山賊という言葉がそのまま歩いているような風体だった。

暴漢たちは馬を止めるなり、地面に飛び降り、剣を抜きながら近づいてきた。

「おい。娘を渡せ。」

「俺たちのもんだ。手間かけさせるなよ。」


セラが少女たちの前に立ちふさがり、背中で庇う。

ダリウスは無言で一歩前へ出て、剣の柄に手を添えた。

「娘たちを渡すつもりはない。」

その声音は冷静だが、はっきりと怒気が滲んでいた。


「へぇ……兄ちゃん、強気じゃねぇか。」

暴漢の一人がいやに口角を上げる。

「こいつらはな、俺たちに嫁として献上されたんだよ。

 そこの御者は人さらいだ。
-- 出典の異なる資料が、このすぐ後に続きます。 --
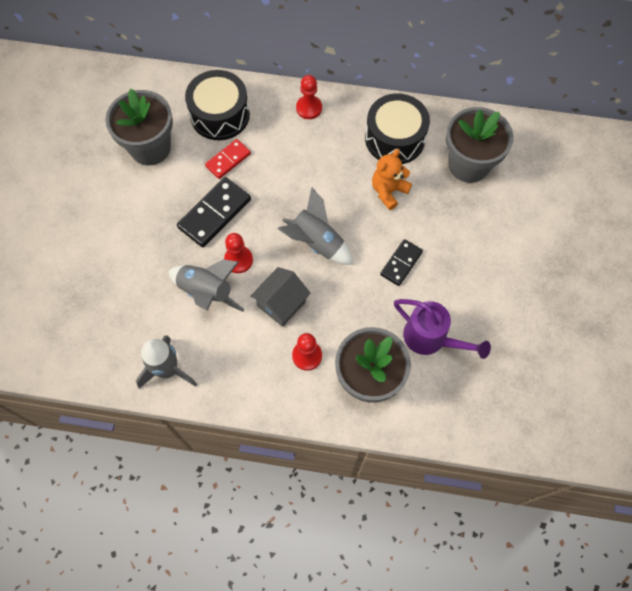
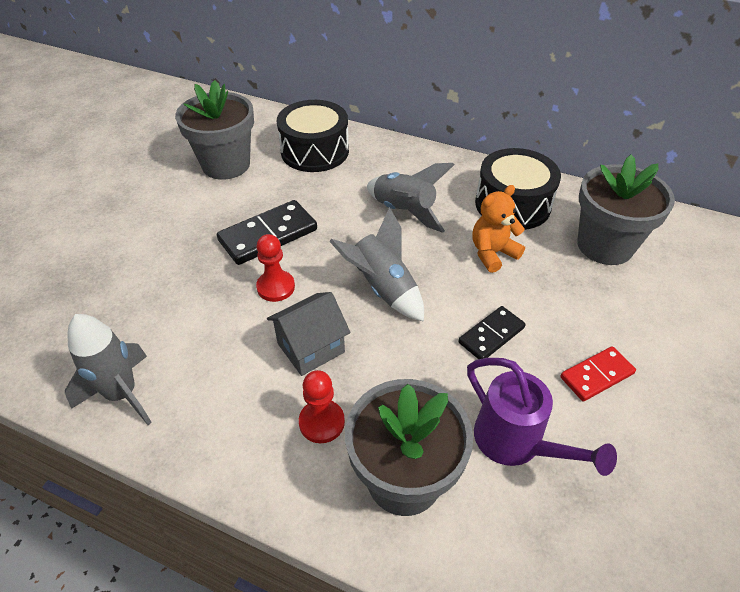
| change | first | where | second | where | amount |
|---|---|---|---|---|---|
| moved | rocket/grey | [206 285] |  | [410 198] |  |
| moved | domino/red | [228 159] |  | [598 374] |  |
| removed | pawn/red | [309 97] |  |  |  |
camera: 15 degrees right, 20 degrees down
」


「いやです! 絶対にいやです!!」

「助けて……行きたくありません……!」

娘たちは泣きながら、首を振ってしがみつこうとする。

その姿を見たダリウスの表情がかすかに固くなった。

「誰の献上かは知らないが、泣いて嫌がる娘を見過ごすことはできない。

 今すぐ引き返せ。」

さらりと抜き放たれた剣が陽光を鋭く弾いた。


「しょうがねぇな。」

男が肩をすくめたかと思った次の瞬間――


――バッ。


いつ拾ったのか、掌から砂が舞い、ダリウスの顔に散った。


「……っ!」

ダリウスが一瞬だけまぶたを閉じる。


「今だァ!」

もう一人の暴漢が剣を振りかざし、一直線に踏み込む。


「ダリウス!」

私が叫ぶより速く、セラが前へ躍り出る。


「退きなよ!」

セラの足が暴漢の顔面をとらえ、鈍く肉のぶつかる音が響いた。

男の身体が横へ大きく弾かれ、地面に転がる。


「チッ!」

砂を投げた方が剣を振り上げ、ダリウスへ迫る。

ダリウスは片目を細め、視界を確かめるように踏み込み――


――一閃。


剣が唸り、男の胸元を深くえぐった。

暴漢は膝から崩れ落ち、動かなくなる。


生き残ったほうは顔を押さえ、血まみれでこちらを睨みつけた。

「覚えてろ……!

 手前ら、俺たちとの決まりごとを破りやがったんだ……!

 村ごと皆殺しにしてやる!!」


そう吐き捨て、馬へよじ登り、怒声とともに逃げ去っていく。


――静寂。


あたりが急に静まり返り、胸の奥がきゅっと強ばった。

何が起きたのかを理解する前に、空気だけが凍りついていく。

娘たちはへたり込み、泣きながら私の袖を掴んだ。


「ダリウス! 大丈夫ですか!?」

私が駆け寄り名を呼ぶ。

その“ダリウス”という声に、反応したのは別の人物だった。


「いま……ダリウスと……?」

御者台から下りてきた老人が、震える目でこちらを見つめていた。

しわだらけの指が震え、胸元を握りしめる。


「ひとつ……確かめさせてください……

 あなた様……

 ダリウス・エルネスト様でいらっしゃいますか?」


ダリウスがはっと目を見開く。

「その名を、どこで?」


老人は深く、深く頭を垂れ、声を震わせて名乗った。

「わ、わたくしは……エルネスト家で長く執事を務めておりました……

 シメオンでございます……!

 こんな場所でお目にかかれるとは……

 夢にも存じませなんだ、ダリウス坊ちゃま……!」

頬を伝う涙が、ぽたり、土に落ちる。

その姿は、必死に礼を尽くす古い時代の執事そのものだった。


「シメオン……健在であったか。」

ダリウスの声も、珍しく揺れていた。


私もセラも、ただ呆然と立ち尽くす。

(え……ダリウスって……坊ちゃまだったの?)


緊張と驚愕が入り混じった空気の中、

シメオンは震える声で、すがるように言葉を紡いだ。


「坊ちゃま……どうか……どうか……

我らの村をお救いください……!

このままでは……!」


その悲痛な訴えに、胸の奥がひやりと冷えた。

道は開けたはずなのに、また別の闇へ足を踏み入れてしまったような、そんな予感が背の奥をじわりと登ってくる。